The Rusical has received a mixed reception. Sam Damshenas of Gay Times said of the Rusical: "It was one of the hardest challenges of the season (so far), because each queen performed choreography, impersonated Cher AND sung live. However, it all paid off in mother-tucking spades because it gave us one of the best Drag Race Rusicals so far." Yahoo! Entertainment's Lyndsey Parker said the musical "needs to go straight to Broadway and win all the Tonys. I could watch 'Cher: The Rusical' over and over, and I'd never want to snap out of it."

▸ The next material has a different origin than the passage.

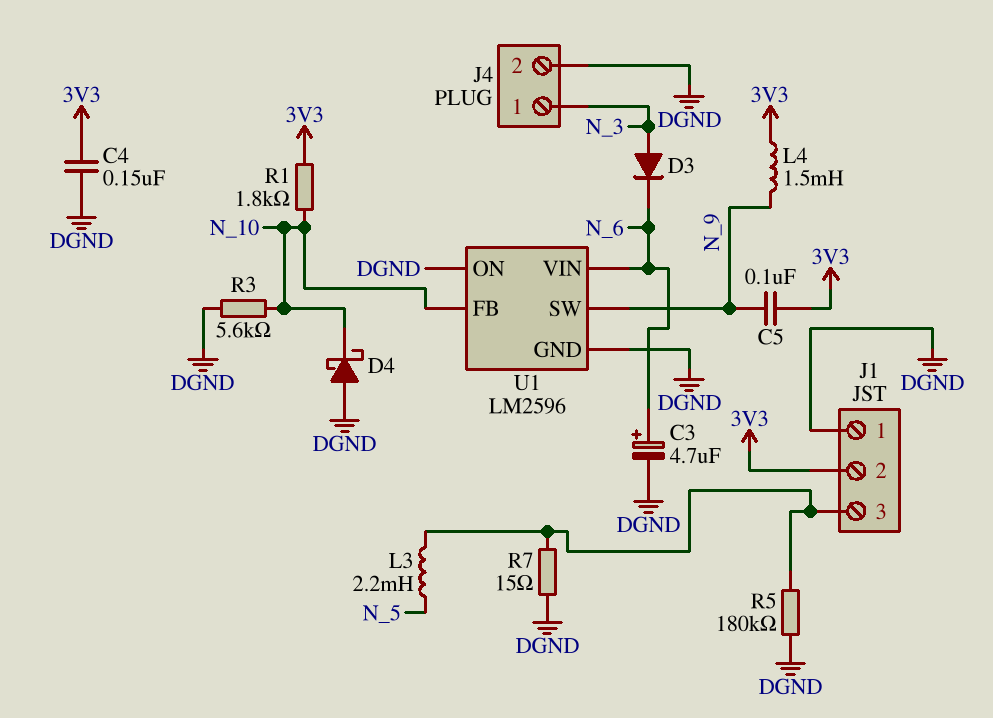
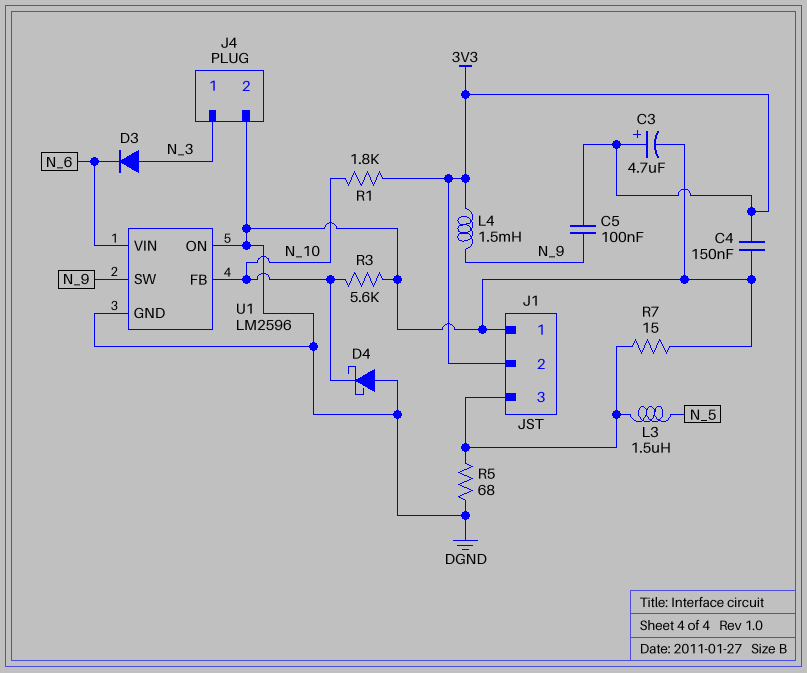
C3: 4.7uF (plus N_6, minus DGND) -> 4.7uF (plus 3V3, minus DGND)
L3: 2.2mH (J1/3, N_5) -> 1.5uH (J1/3, N_5)
R5: 180k (DGND, J1/3) -> 68 (DGND, J1/3)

Brian Moylan of Vice said, "While I believe in life after love, I believe that asking these girls to sing in Cher: The Unauthorized Rusical was a bridge too far for our contestants. Usually in a singing challenge the girls that are tone deaf or can't carry a tune can squeak by performing a rap or some sort of poetry slam spoken word thing... But having them singing live while doing an impersonation of one of the most distinctive gay icons of the 20th century was probably a little too much to ask." Amanda Duarte of The New York Times wrote, "The Rusical should have been unauthorized by the producers of this program. The off-Cher (Sherm?) songs, the fact that none of the terrified, dead-eyed queens had ever done a Cher impression before, and the insane final number in which they attempted the Watusi in front of a bunch of glittery foamcore cockroaches added up to the kind of triple threat that warrants a restraining order. The whole thing was (TW: Cher puns) half-bred. I wanted to Silkwood-shower it off me. I wished I could turn back time. I cannot remember a worse challenge in the herstory of this show. I was moan-struck."

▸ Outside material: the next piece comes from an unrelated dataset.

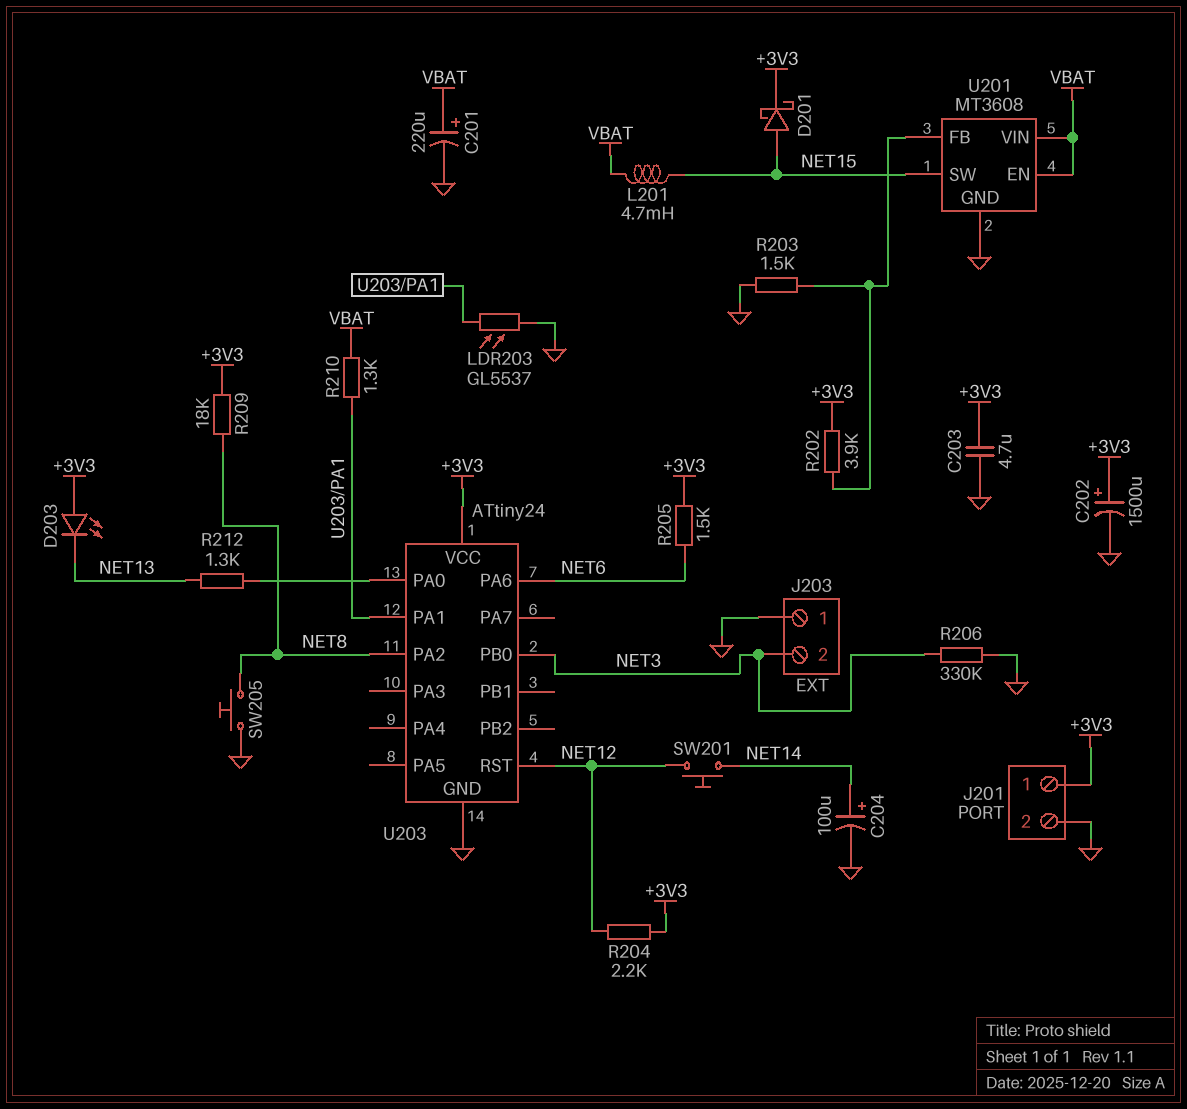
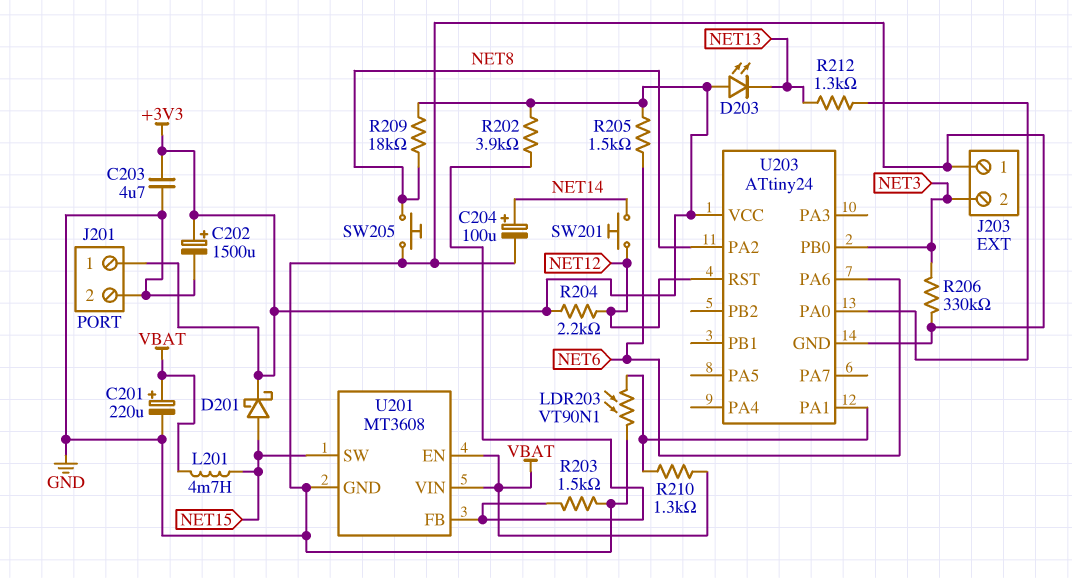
LDR203: GL5537 (GND, U203/PA1) -> VT90N1 (GND, U203/PA1)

Sim of Screen Rant said the Rusical was among the show's worst in 2020. In 2023, Coleman Spilde of The Daily Beast wrote, "Miz Cracker simply saying 'vocoder' ... does often pop into my head more often than most intrusive thoughts." Barry Levitt of Vulture ranked the Rusical number 11 in a 2024 list, writing: "Thankfully, after the crummy PharmaRusical, season ten tried again with Cher: The Unauthorized Rusical with the top-seven queens. The difficulty level is the highest it’s ever been: Queens have to sing live while doing a Cher impersonation at the same time." Levitt opined, "The amount of talent on display here is awe-inspiring, providing a great breakout for Kameron Michaels, who sang beautifully and nailed the Cher of it all. Miz Cracker deserved more recognition for her number, which apparently was too Cher for the judges, but being too much is what Drag Race is all about." Stephen Daw ranked the musical thirteenth in Billboards 2025 list of Rusicals to date. He wrote, "The format of this unauthorized Cher Rusical, along with some high-quality performances from the queens of season 10, make up for the music’s dip in quality."